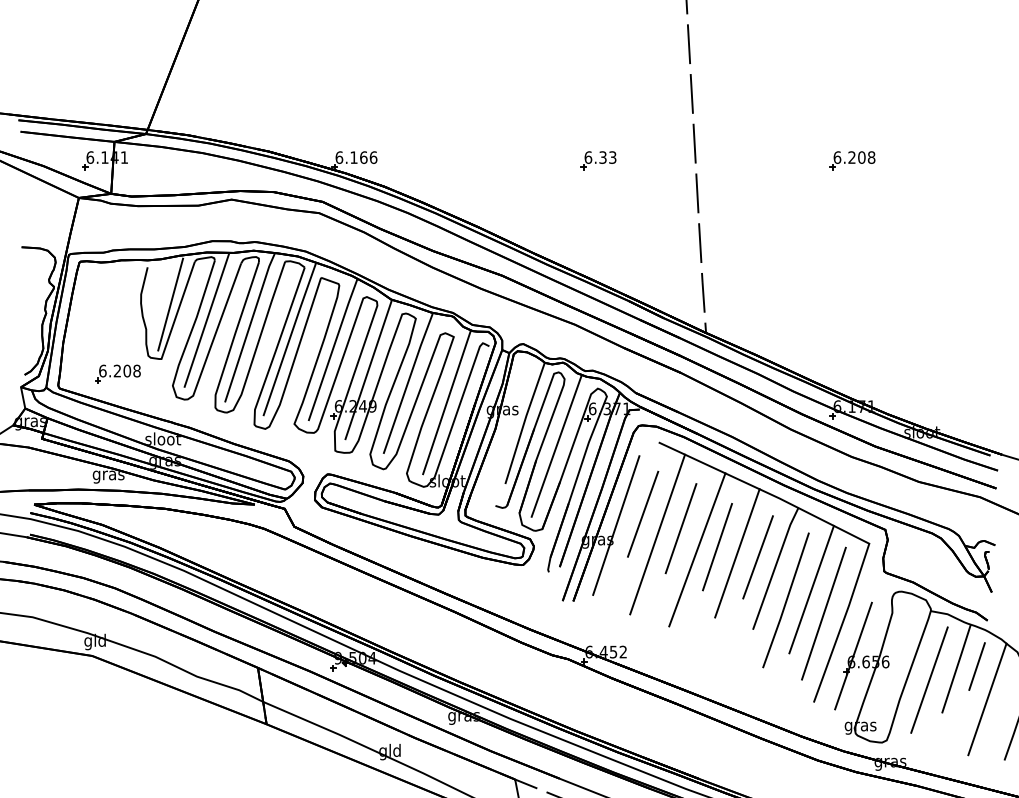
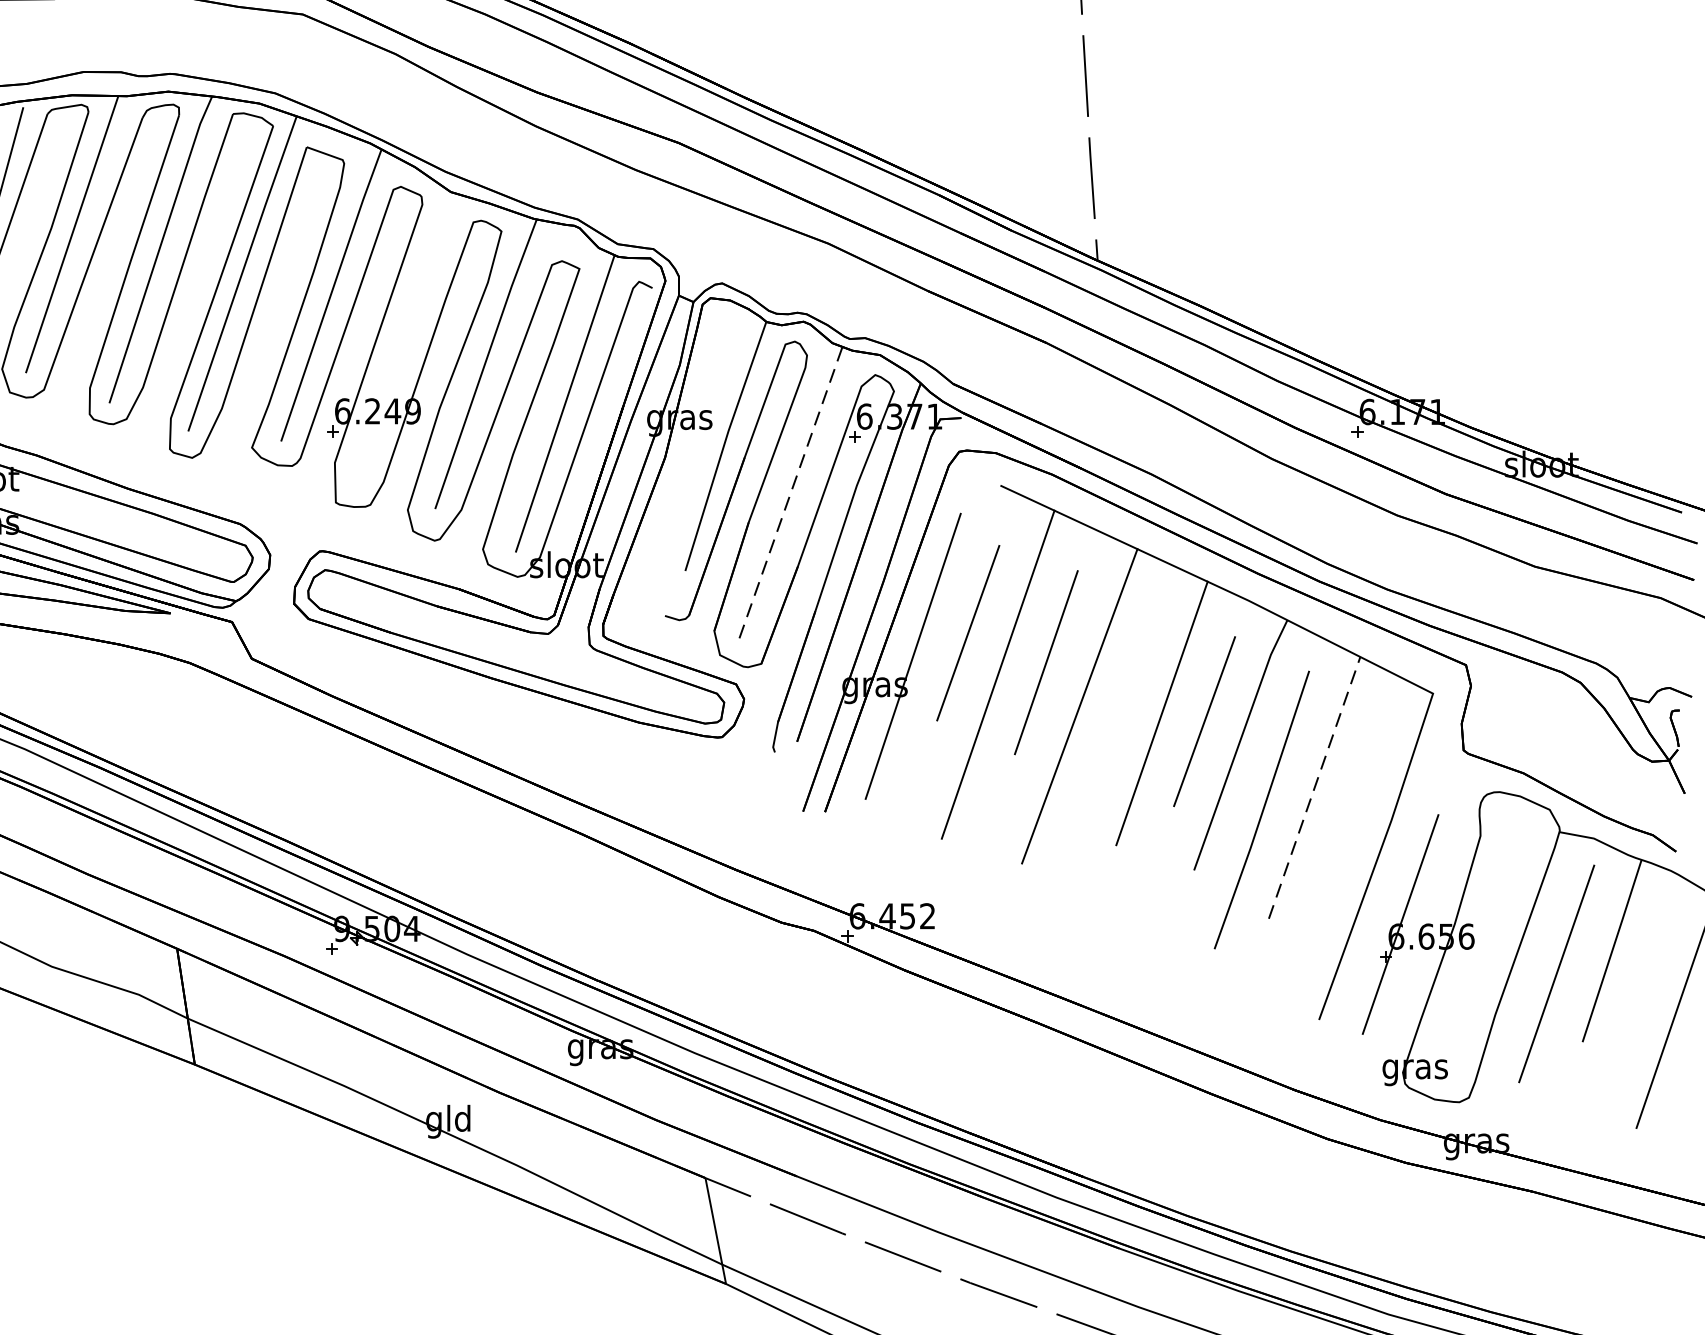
line: (368, 369) -> (404, 335), removed
line: (556, 445) -> (790, 491), solid -> dashed
line: (717, 546) -> (1121, 699), removed
line: (811, 589) -> (1314, 787), solid -> dashed
line: (823, 613) -> (1338, 836), removed
line: (976, 666) -> (1653, 945), removed

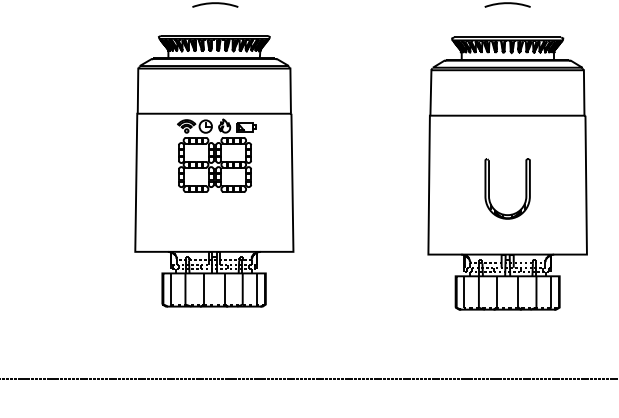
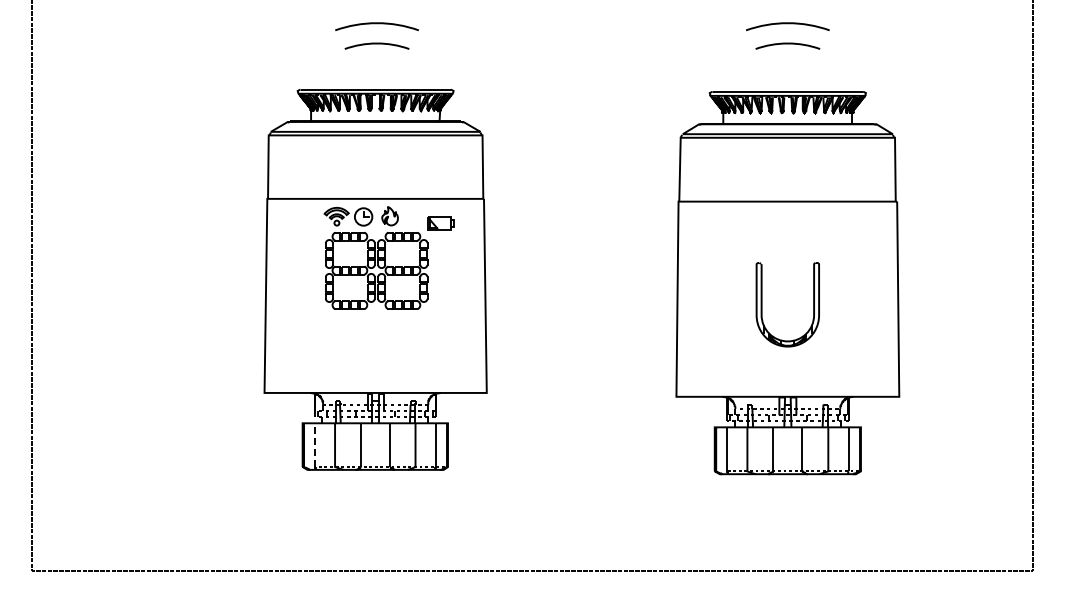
part: (246, 126) -> (440, 223), moved
line: (171, 289) -> (315, 445), solid -> dashed

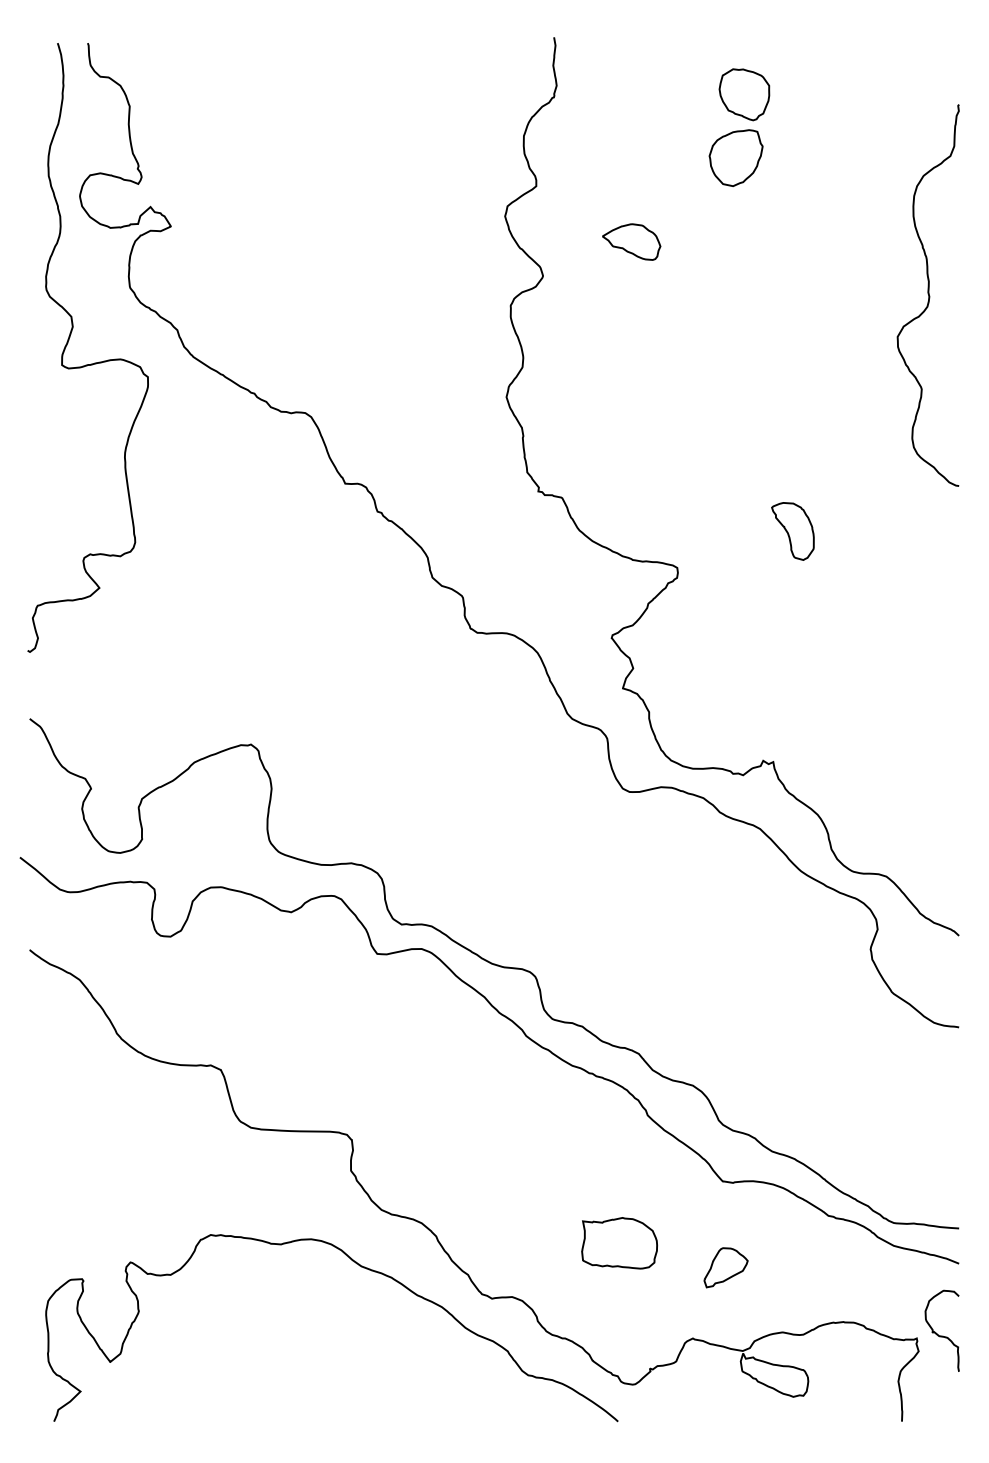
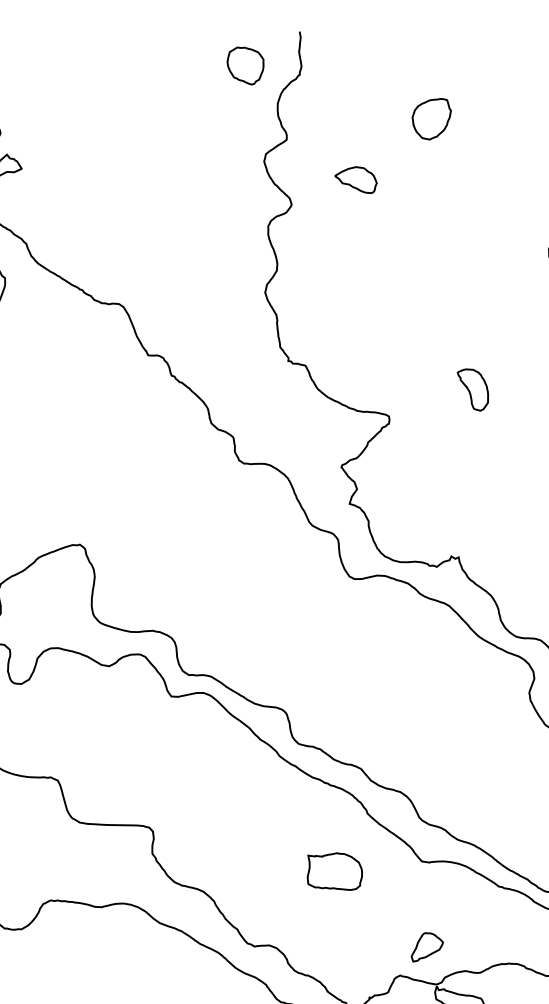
part: (744, 94) -> (245, 65), moved
part: (619, 1243) -> (334, 871), moved
part: (725, 1267) -> (426, 947), moved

------------------------------------------------

# Your objective
A word-for-word copy of the lines from the start of the listing through the line containing "part: (246, 126) -> (440, 223), moved" is the answer. Pictures stay out of it.

# Solution to this problem
line: (368, 369) -> (404, 335), removed
line: (556, 445) -> (790, 491), solid -> dashed
line: (717, 546) -> (1121, 699), removed
line: (811, 589) -> (1314, 787), solid -> dashed
line: (823, 613) -> (1338, 836), removed
line: (976, 666) -> (1653, 945), removed

part: (246, 126) -> (440, 223), moved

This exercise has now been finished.